Il est 10 h 30 à l’école maternelle Lavoisier de Valdahon. Dans la cour de récréation, les enfants s’éparpillent entre balançoires en pneus, vélos et toboggans. Certains quittent le bitume, enfilent une combinaison, et vont dans l’herbe manipuler la terre.
Ici, les élèves de petite, moyenne et grande section jouent ensemble, comme ils apprennent ensemble en classe : « Ce n’est pas pour autant qu’il n’y a pas de règles. Mais c’est justement en leur laissant des libertés que l’on évite des comportements inappropriés. », explique la directrice et enseignante Isabelle Bôle.
L’histoire de ce projet remonte à une quinzaine d’années. À l’époque, Isabelle Bôle et le reste des enseignants se remettent en question : « On avait l’impression d’être partout et nulle part en même temps. On a construit l’école de nos rêves ensemble et on a retrouvé un vrai bonheur à enseigner », confie-t-elle.
Le pari du multi-âge
L’école maternelle Lavoisier est la seule école publique du Doubs à avoir choisi, par conviction pédagogique, une organisation des classes multi‑âges. Le but étant de favoriser l’entraide : « Les plus grands ont leur rôle à jouer dans l’éducation des plus petits, mais c’est également juste dans l’autre sens. Lorsque l’enfant prend soin d’un autre, il prend confiance ».
Dans cette école de 96 élèves, le multi-âge n’est qu’un pan du projet éducatif. Au-delà des apprentissages scolaires, l’école met l’accent sur le développement des fonctions exécutives : « C’est la base de l’apprentissage. On amène l’enfant à trouver la solution par lui-même, en lui laissant un maximum d’autonomie. Le but est de rendre le cerveau souple. Quand on le laisse s’habiller tout seul, s’organiser dans ses affaires, il apprend déjà beaucoup ».
Une école Montessori ?
« Nous ne sommes pas dans le dogme Montessori, on y pioche des idées ». Notamment le matériel éducatif, favorisant l’apprentissage par la manipulation, le sensoriel : « Les neurosciences confirment que ces outils suivent le fonctionnement logique du cerveau ».

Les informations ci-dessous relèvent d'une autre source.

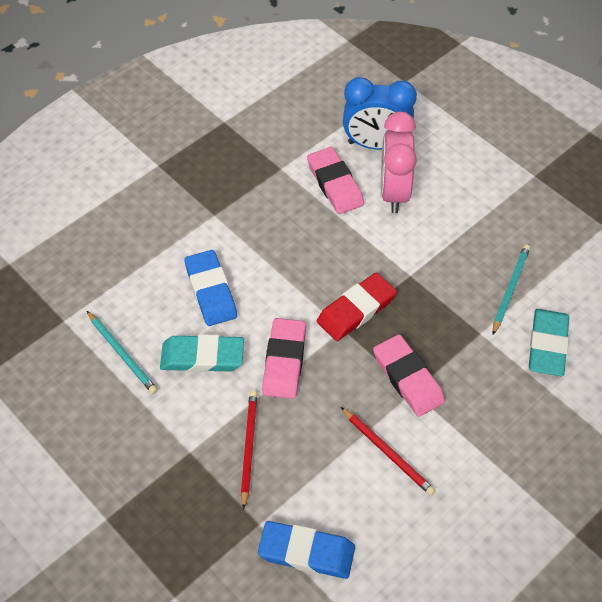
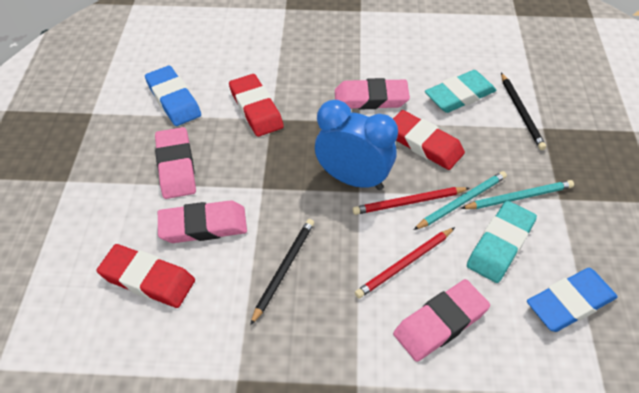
black pencil: 0 -> 2
pink clock: 1 -> 0
pink eraser: 3 -> 4
red eraser: 1 -> 3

L’école accorde également une place centrale au bien-être de l’enfant. « Bien-être pour bien apprendre », résume la directrice, qui revendique un cadre où l’élève doit avant tout se sentir à l’aise. Les enseignants travaillent avec leurs élèves à la gestion des conflits et à comprendre leurs émotions : « Nous avons une formatrice en compétences psychosociales, qui se joint à nous une fois par trimestre pour former notre équipe ».
Quand le bien-être rime avec réussite scolaire
Avant chaque rentrée scolaire, les parents des futures 1ères sections maternelle sont conviés par l’équipe pédagogique, pour une présentation du fonctionnement de l’école : « Les parents sont très heureux, ils savent que leurs enfants passent une bonne journée ». Du point de vue purement scolaire, ils n’ont pas à s’inquiéter : « Lors de l’évaluation nationale de CP, nos élèves ont les mêmes résultats que dans les autres écoles ».
Isabelle Bôle et son équipe ont façonné à leur image l’école maternelle Lavoisier de Valdahon, avec une vision de l’éducation qui leur est propre. Pour structurer cette démarche, l’établissement a d’ailleurs déposé son projet auprès du Pôle académique de recherche, de développement, d’innovation et d’expérimentation (PARDIE) à Besançon, une structure de l’Éducation nationale qui accompagne les initiatives pédagogiques innovantes.